Both interventions, located in contexts of high historical and testimonial value and subject to the protection of the Superintendence of Archaeology, Fine Arts and Landscape for the metropolitan city of Milan, were designed by the historic Milanese studio Beretta Associates that has paid careful attention to the preservation and enhancement of the typological and figurative characteristics of the pre-existing, without sacrificing a contemporary language as regards the new buildings that are placed in an effective dichotomous relationship with the historic buildings.
The new gravitational pole of via Lanzone is part of the renovation of an eighteenth-century residential complex, formerly owned by the university, that consists of three buildings that encircle a central courtyard. The project, designed to accommodate 7 new classrooms — from 50 to 100 seats — also involves the restoration of the historical portions of the complex, as well as the demolition and reconstruction of the building facing Via San Pio V, which was bombed and rebuilt after the war.
The new building, with its projecting glass and metal façade, highlights the new university function through a contemporary vocabulary, creating a lively dialogue with the modern architecture of the neighboring buildings (designed by the famous duo of Milanese architects Asnago and Vender). Inside, the materials and colors of the original courtyard have been recovered. According to the new university’s needs, the replacement and integration of the horizontal and vertical structures, as well as the realization of the plant networks, were prioritized.

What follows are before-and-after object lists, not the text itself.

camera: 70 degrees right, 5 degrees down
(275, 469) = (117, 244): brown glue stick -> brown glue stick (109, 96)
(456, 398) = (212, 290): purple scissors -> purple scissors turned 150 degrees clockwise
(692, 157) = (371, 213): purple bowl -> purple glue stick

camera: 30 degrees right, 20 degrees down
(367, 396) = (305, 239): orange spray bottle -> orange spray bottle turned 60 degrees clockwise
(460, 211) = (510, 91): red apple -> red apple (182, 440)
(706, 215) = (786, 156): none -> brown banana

The redevelopment for the conversion of Caserma Garibaldi — the former Milanese headquarters of the State Police dating back to the Napoleonic period — into the headquarters of the Università Cattolica is part of a complex urban revision of the entire area aimed at creating spaces for educational activities and services.

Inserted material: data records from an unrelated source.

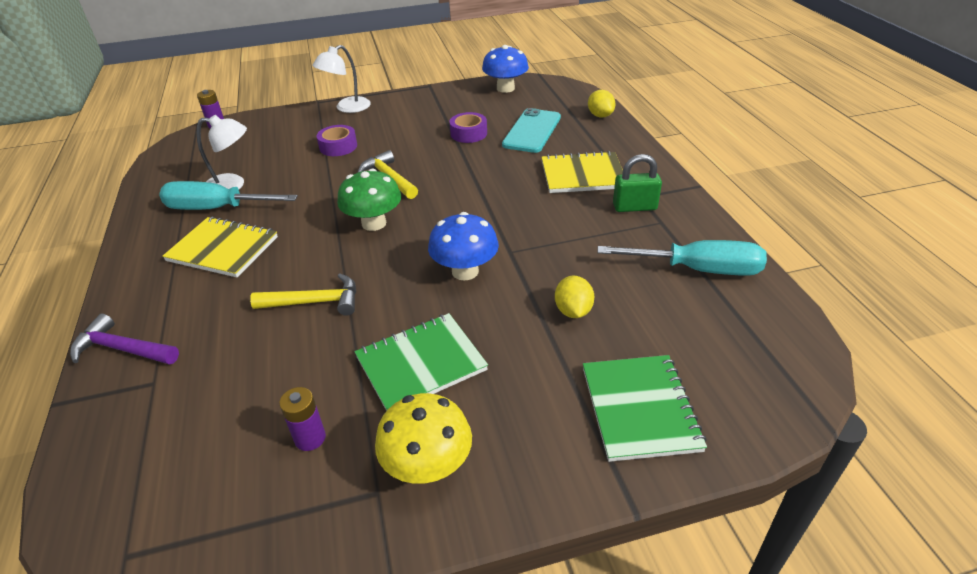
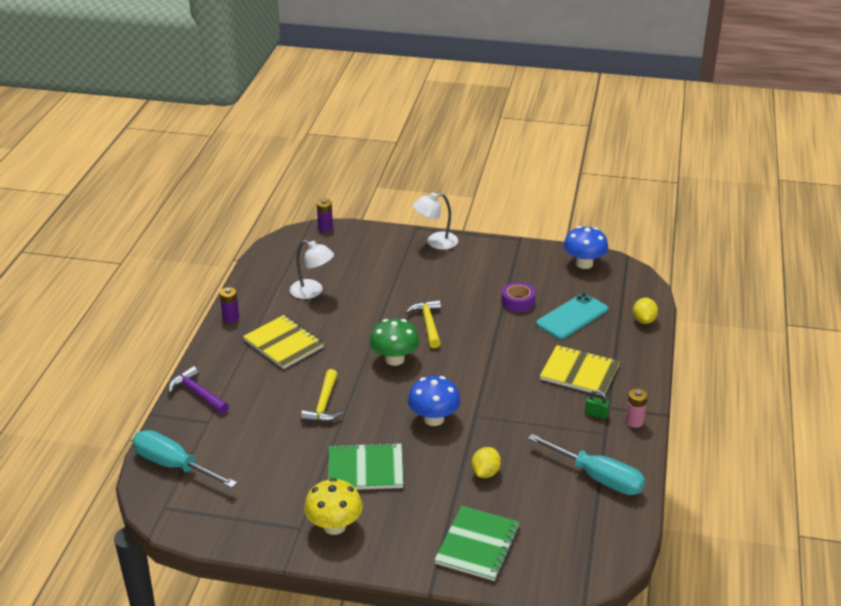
camera: 25 degrees right, 5 degrees down
(217, 208) = (293, 308): turquoise screwdriver -> turquoise screwdriver (174, 465)
(310, 438) = (279, 486): purple battery -> purple battery (231, 318)
(315, 302) = (323, 405): yellow hammer -> yellow hammer turned 75 degrees clockwise
(338, 146) = (407, 280): purple tape -> none
(634, 207) = (596, 414): green padlock -> green padlock, size x0.62
(678, 202) = (634, 422): none -> pink battery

The historic building, with a quadrangular plan articulated around two large courtyards of equal size, in coherence with the original military destination is characterized by a severe neoclassical setting. The fulcrum of the project is the optimization of the internal layout respecting the existing plant and the realization of a new building in the north courtyard to meet the need for classrooms.

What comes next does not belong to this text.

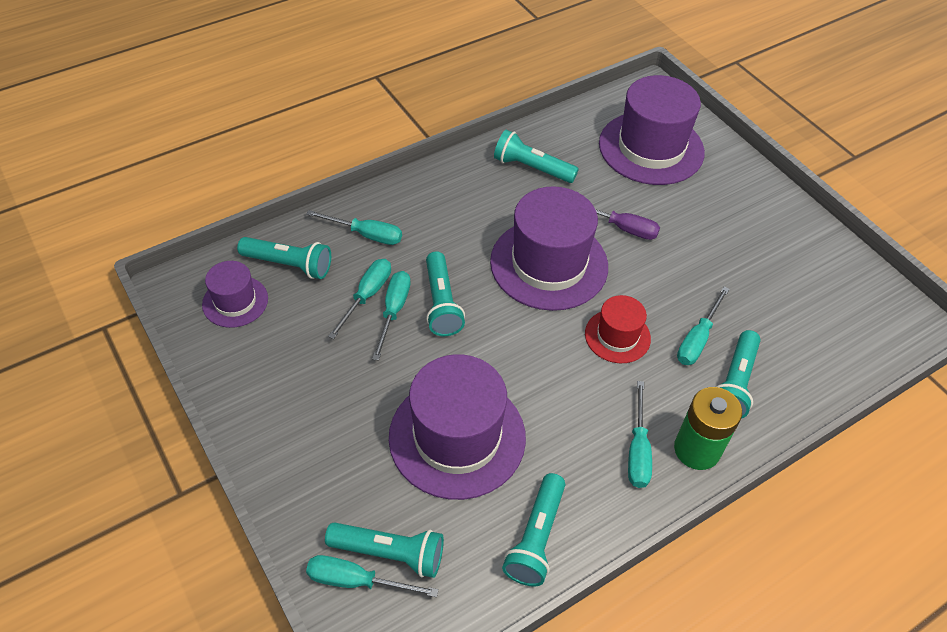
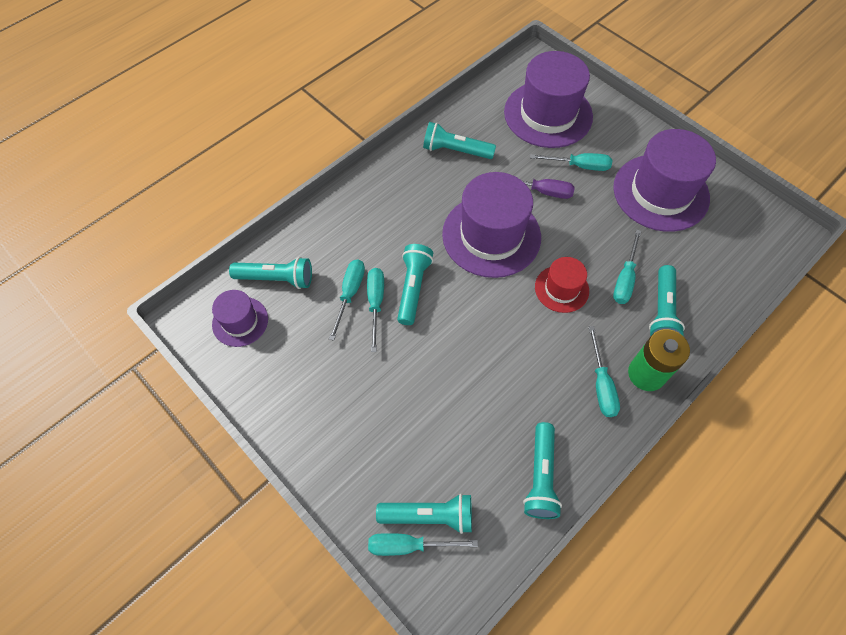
camera: 10 degrees left, 10 degrees up
(366, 235) = (334, 238): turquoise screwdriver -> turquoise screwdriver (579, 166)
(441, 303) = (413, 288): turquoise flashlight -> turquoise flashlight turned 150 degrees counterclockwise
(457, 437) = (456, 404): purple hat -> purple hat (660, 192)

From a restoration point of view, the project has a clear philological intent, bringing the monumental building back to its original consistency through the demolition of inconsistent buildings added over time, restoring the trend of the roof pitches and returning the height of the attics in the original positions (modified in the seventies).
The conversion of the nineteenth-century complex into a university building required important plant and structural upgrading interventions to meet the static safety and seismic improvement verifications of the building. Particular attention has also been paid to the issues of sustainability, energy and water saving, reduction of emissions and improvement of the ecological quality of the interior with the use of low-carbon materials: the complex will be certified according to the LEED BD+C v4 Core & Shell GOLD level standard and to the WELL® protocol, managed by the International WELL® Building Institute (IWBI) for the comfort, health and well-being of people.
From a functional point of view, the project foresees the realization of classrooms of various size, among which the aula magna (main classroom). The existing plan consists of a sequence of spaces, delimited by transversal load-bearing walls, which overlook particularly large central corridors (apparently also used for military exercises on horseback). The respect of this configuration — extremely constrained from a structural point of view — has allowed the construction of classrooms with an average capacity of about 50 seats and only in a few cases of a hundred seats: to overcome this limitation, a major intervention underground was designed in the north courtyard, where there was already an underground garage, which will allow the construction of two classrooms for three hundred seats, two for four hundred and the aula magna for eight hundred.
The new building, which contains the vertical connections to the underground classrooms, is characterized by a parallelepiped volume that is almost completely glazed: the choice of a sober, essential and “ethereal” volume emphasizes a clear desire to differentiate the intervention from the morphology of the imposing historical buildings, with which the new building relates without any conflict.
As the architect and engineer Mario Dezzi Bardeschi used to say, “restoration is the sum of two orders of operations: restoration = project of preservation of the existing (as overall value) + project of the new (as additional value)”. And this dualism seems to best express the spirit of Studio Beretta’s projects to give new lymph to the University of Milan.